Imaginemos por un instante que del cielo se hubieran precipitado ángeles bondadosos, puros e inocentes, convertidos en cadáveres, asesinados y arrojados, dejados caer desde desconocidas alturas empíreas, más allá de las nubes y las estrellas.

Caerían a plomo, como un ave abatida por un disparo. Aún moverían sus alas exhibiendo los espasmos finales con los que expiraría un ser que debía haber sido bello e inmortal. Si hubiésemos sido testigos de un hecho semejante, de un espanto tan sobrecogedor y sin explicación como contemplar los seráficos despojos precipitándose desde el gran azul abovedado que nos cubre, no habríamos dudado ni por un momento de la catástrofe anunciada, de la gran calamidad, del cataclismo sin paliativos que habría de sacudir el mundo, el universo entero, reducirlo a cenizas, incendiarlo, deshacer toda la Creación para devolverla a la nada.

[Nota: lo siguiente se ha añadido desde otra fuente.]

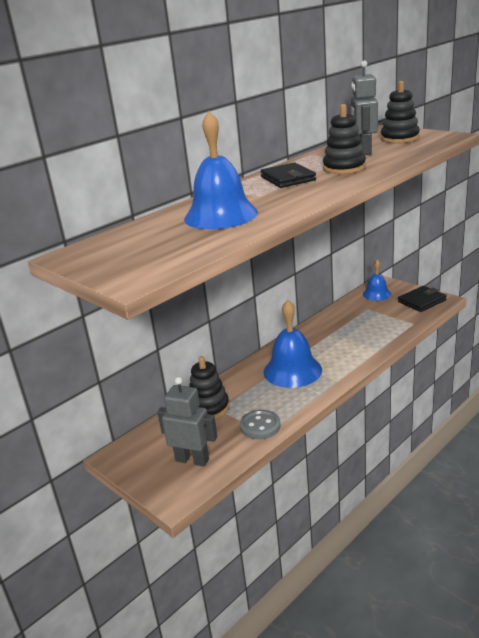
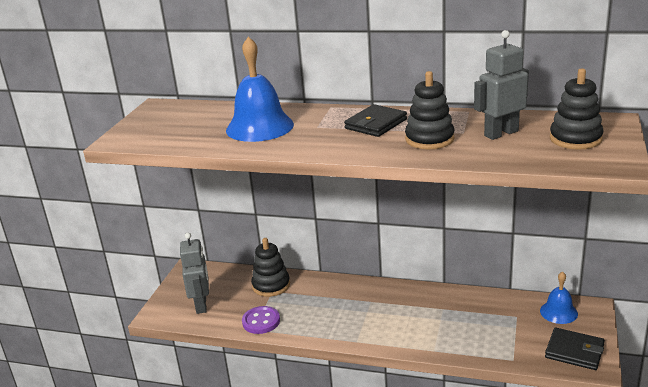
camera: 60 degrees right, 0 degrees up
(260, 426) = (261, 321): grey button -> purple button
(292, 370) = (356, 308): blue bell -> none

Habrían salido a las plazas públicas profetas inspirados para exhortar al pueblo a someterse a duros castigos, cubrirse la cabeza de cenizas como en los momentos de conmoción o ponerse el saco del penitente. Nadie hubiera dormido la noche siguiente a un día tremendo como aquel, esperando quizá que los muertos salieran de sus tumbas o combatieran ejércitos de fantasmas en caminos o desfiladeros largo tiempo abandonados y desiertos. Se temería el amanecer del nuevo día y los sacerdotes escudriñarían el rostro de los dioses para saber qué pecado habría provocado prodigio tan terrible y qué no menos terrible expiación sería necesaria.

Podríamos decir que nunca hemos vivido trance semejante, y que por tanto no hemos reaccionado de manera impía ni descuidada ante un hecho que, de haber existido, hubiera sido tan misterioso y siniestro, mensaje inequívoco de una deidad airada contra los hombres, presagio de funestos males. Estaríamos tranquilos, pero equivocados; porque el gran azul del mar que refleja el azul aéreo abovedado sobre nuestras cabezas, y que es también un cielo, un cielo marino, que oculta innumerables bellezas y tesoros ocultos a la vista como ocultos están los tesoros celestiales, deja caer, con pasmosa regularidad, difuntas criaturas angelicales expulsadas de su seno; con su oleaje las arroja a las costas para que estén a la vista de todos, o las deja tendidas sobre la arena de las playas. Son las víctimas de las barreras que levantamos, mueren estrellados contra los acantilados de nuestras costas estos ángeles sin alas y con formas infantiles, frágiles, quebradizas, mortales. Aparecen de cuando en cuando, arrojados a los puertos, despojos de una guerra olvidada, de una hambruna olvidada, de un país olvidado; niños separados de sus padres y sin recuerdos de los juegos, confrontados tempranamente, demasiado tempranamente, con la muerte.

Quizá no ocurre sino que los cadáveres ahogados de estos niños, prófugos del destino, han llegado al reino de la indiferencia, a una civilización que se ha vuelto analfabeta porque ya no puede comprender, a través de versos como los de Pablo Neruda, ya olvidados, qué significa la muerte de un niño: «Por las calles la sangre de los niños/corría simplemente, como sangre de niños»; una civilización que probablemente ya no reconozca como propias ni logre sentir la emoción de las Canciones para los Niños Muertos de Gustav Mahler porque pocos son hoy quienes se detienen a pensar en el profundo sentimiento de pérdida y de dolor que las inspiraron, en el vacío que deja todo niño muerto. Exiguo parece el número de aquellos a quienes les importara que alguien, bondadoso, dijera que estos niños no han muerto, sino que duermen.

La inconsciencia ante estos ángeles muertos, hijos de refugiados, inmigrantes o pobres, echados del mar como si hubieran caído del cielo, delata un mundo de ciegos y sordos, mundo duro, frío e indiferente frente al dolor, en el que, definitivamente, no salen profetas a las calles rasgándose las vestiduras, porque no hay más que fugaces y débiles muestras de escándalo, que se lleva el mismo vaivén de las olas en las que flotan los ángeles muertos.